Versöhnung mit der Tristesse des Draußen, denn von südlicher, sonniger, mediterraner Atmosphäre war nichts zu spüren. Bozen hatte sich verhüllt, dichte, tiefhängende Wolken und ein kräftiger, heftiger Dauerregen. Zum Glück mussten wir das Haus nicht verlassen, denn der Gault Millau preist das hauseigene Restaurant in höchsten Tönen: 2 Hauben, 15 Punkte. „Manuel Astuto ist erst 26 Jahre alt. Der Bozner mit sizilianischen Wurzeln will diese ganz persönliche Mischung auf den Tisch bringen“. Also machen wir die Probe aufs Exempel
Knuspriger Wolfsbarsch auf Gewürzmango mit Wasabi-Mousse und Martini-Sorbet.
4 Elemente: Mittelmeer, Thailand, Japan und Italien. Ein gelungenes Aufeinandertreffen und ein sehr geschmacklicher Einstieg. Der Fisch perfekt gebraten, krosse Haut, leicht glasiges Innenleben.
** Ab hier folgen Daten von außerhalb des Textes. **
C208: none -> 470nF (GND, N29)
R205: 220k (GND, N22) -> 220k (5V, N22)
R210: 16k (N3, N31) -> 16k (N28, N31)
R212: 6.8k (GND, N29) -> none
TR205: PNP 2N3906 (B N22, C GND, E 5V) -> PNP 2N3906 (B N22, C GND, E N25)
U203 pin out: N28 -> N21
Die Mango und die Wasabi-Mousse: ausdrucksstarke, leicht prickelnde Aromatik und das Sorbet ein herrlich kühlendes Element.
Hummer-Zedernfrucht-Millefeuille mit Artischocken Crudité
Ein himmlischer Hummer, die Frucht eine funktionierende Schaukel zwischen süßlich-säuerlich und auch die rohen Artischockenstreifen stehen für eine geschmackliche Balance
Bärlauch-Kartoffelteigtaschen mit einheimischen Kitz gefüllt und Spargelzweierlei
Einfach nur wunderbar und toll: die Taschen schmelzen, der Bärlauch gibt die Farbe und schmeckt nur in unendlicher Ferne. Das Kitz, Natur pur, geschmacklich hochexplosiv und der Spargel perfekt.
Also das Wetter konnte noch so verrücktspielen, Seele und Magen waren auf Hochtouren. Und dann der tiefe Sturz, ein Küchenunwetter der nicht erwarteten Art – halt: warten mussten wir schon, die Zeit bis zu den Hauptgerichten dehnte und dehnte sich, da halfen auch nicht als Warteschleife ein paar Ravioli. Geduld ist nicht immer hohe Essenssache. Jetzt aber zum Küchendesaster
Bei Niedertemperatur geschmorte Kalbswange in der Lagrein Dunkel Sauce mit Kartoffelpüree und glasierten Gartenkarotten
Die Kalbswange war zwar weich aber hatte wahrscheinlich durch die lange Warteschleife irgendwo den artgerechten Geschmack verloren. Das Sößchen war annehmbar. Das Püree hatte sich ins Nirwana verflüchtigt, stattdessen Bratkartoffeln!!!! Bratkartoffeln und dunkle Sauce, Matsche Patsche war das Ergebnis. Ein Unding, der Küche absolut unwürdig. Aber es kam noch schlimmer
Steinbutt aus dem Atlantik mit „Taggische“ Oliven, Vesuv- Tomaten auf Kartoffelblättern und gefüllter Zucchiniblüte
Der Steinbutt war zum zweiten Mal gemeuchelt: total fest, die Vergewaltigung eines edlen Produktes, die Zucchiniblüte fest, zäh die Füllung und ein Angriff auf den Geschmack schließlich der Ausbackteig: Zement pur.
Entsetzen und Erklärungsversuche beim Service. Perfekter Charme. Nichts wird dadurch erklärlicher, nichts nachvollziehbar – aber elegant abgefedert. Kompliment an Irene Unterhofer.
Als wir gehen, regnet es noch immer.